Santiago era un villorrio feo y sin arte.
No había artistas, ni músicos, ni poetas.
Además, eran malos para la cama, (según un poema del poeta Diego Maqueira).
Sin eros, los pecadillos de la carne eran sancionados a palos.
En la colonia patriarcal, los rígidos católicos creían que una infidelidad o una placentera cachita extra matrimonial era un delito.
En la independencia, el general Bernardo O’Higgins se cepilló las anchas patillas que usaban los varones emprendidos y dijo:
—Patriotas, me inspira tristeza que los vecinos no tengan donde juntarse.
Entonces ordenó la remodelación de La Cañada.
—Limpien esa mierda, ordenó y firmó un decreto en 1818.

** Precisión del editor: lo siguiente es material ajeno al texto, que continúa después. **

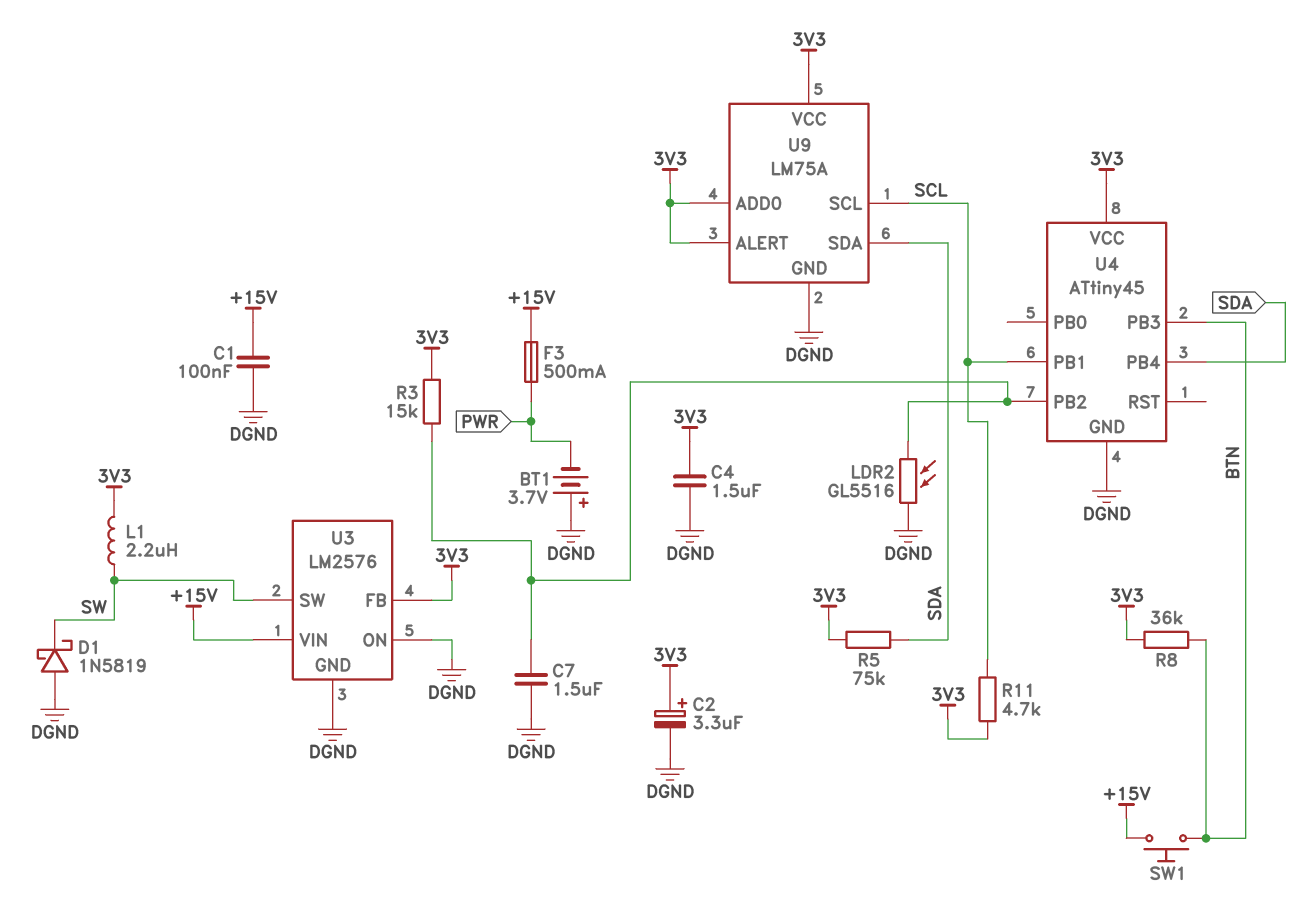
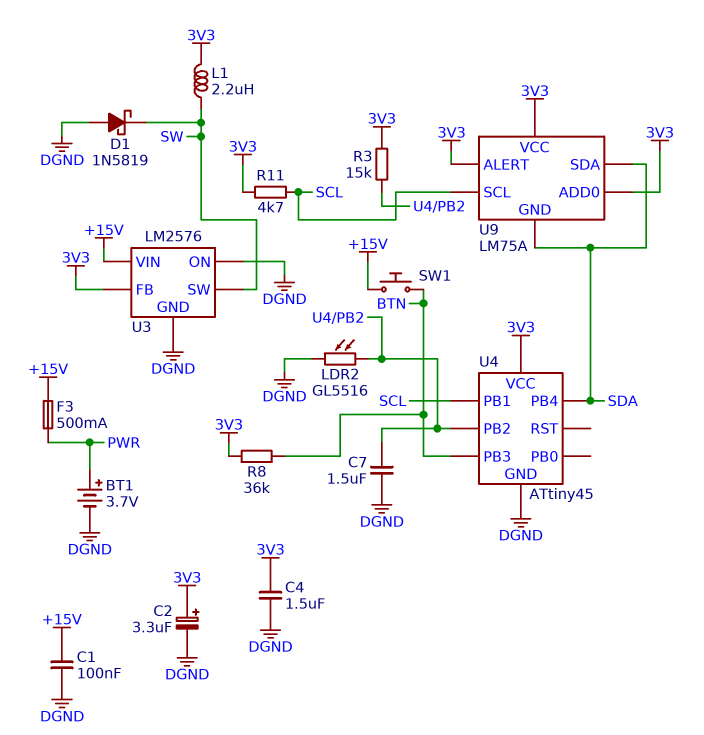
BT1: 3.7V (plus DGND, minus PWR) -> 3.7V (plus PWR, minus DGND)
R5: 75k (3V3, SDA) -> none
U9 pin GND: DGND -> SDA

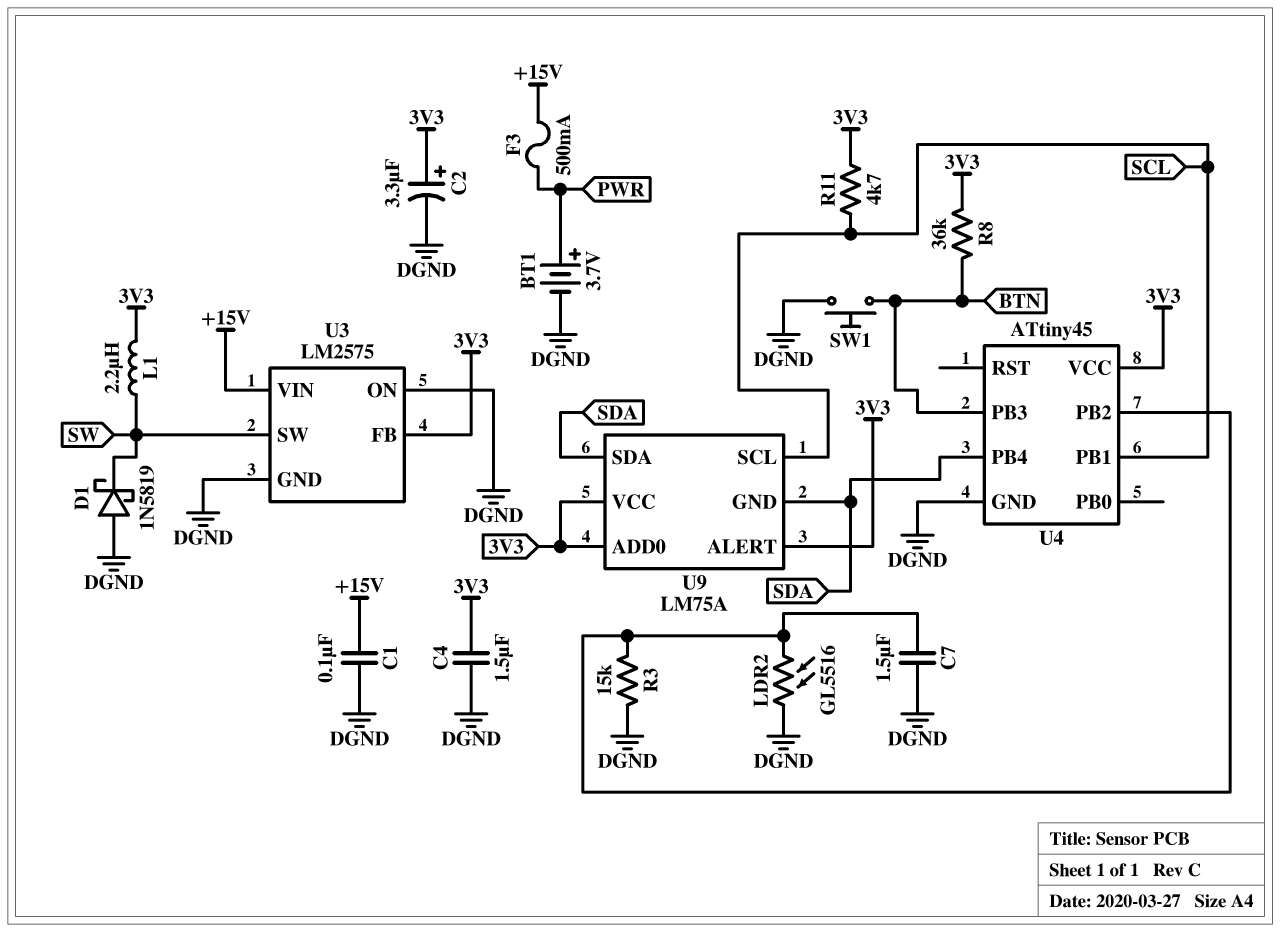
R3: 15k (3V3, U4/PB2) -> 15k (DGND, U4/PB2)
SW1: button (+15V, BTN) -> button (BTN, DGND)
U3: LM2576 -> LM2575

Entonces, aparecieron los primeros paisajistas en Santiago.
¿Qué hicieron?
Emparejaron el terreno, tiraron tiza con un cordel y colocaron cuatro filas de álamos inmigrantes, traídos desde Mendoza.
El bueno de O´Higgins se cepillaba sus anchas patillas todos los días y salía a mirar como iba el avance de las obras del parque.
¿Cómo la llamó?
—Se llamará La Alameda.
Obvio, si habían plantado álamos mendocinos.
Pero, los álamos se demoran en crecer.
Los 40 mil santiaguinos siguieron dormitando.
La revolución de la independencia que tantas esperanzas alimentó, cuyo fin era la emancipación y la realización de las ideas más soberbias que puede abrigar el ser humano, se deshizo en revueltas, corrupciones y esas cosas.
El peso de la noche se prolongó.
La prosperidad en Santiago no existía.
A la vista de todos, en el verano, La Alameda se llenaba de polvo.
En el invierno, barro.
Si no sabían ni pavimentar.
¿Quiénes era los más felices en Santiago?
Los tontos.
Siempre preocupados del orden de precedencia en los actos oficiales.
Los tontos eran los hombres más felices.
Recordemos que ciertos talentos que pisaron la ciudad, ciertos genios, fueron considerados maléficos por los santiaguinos.
Andrés Bello, Mauricio Rugendas, Claudio Grey.
Los talentos, los genios, fueron plantas exóticas que no se aclimataron.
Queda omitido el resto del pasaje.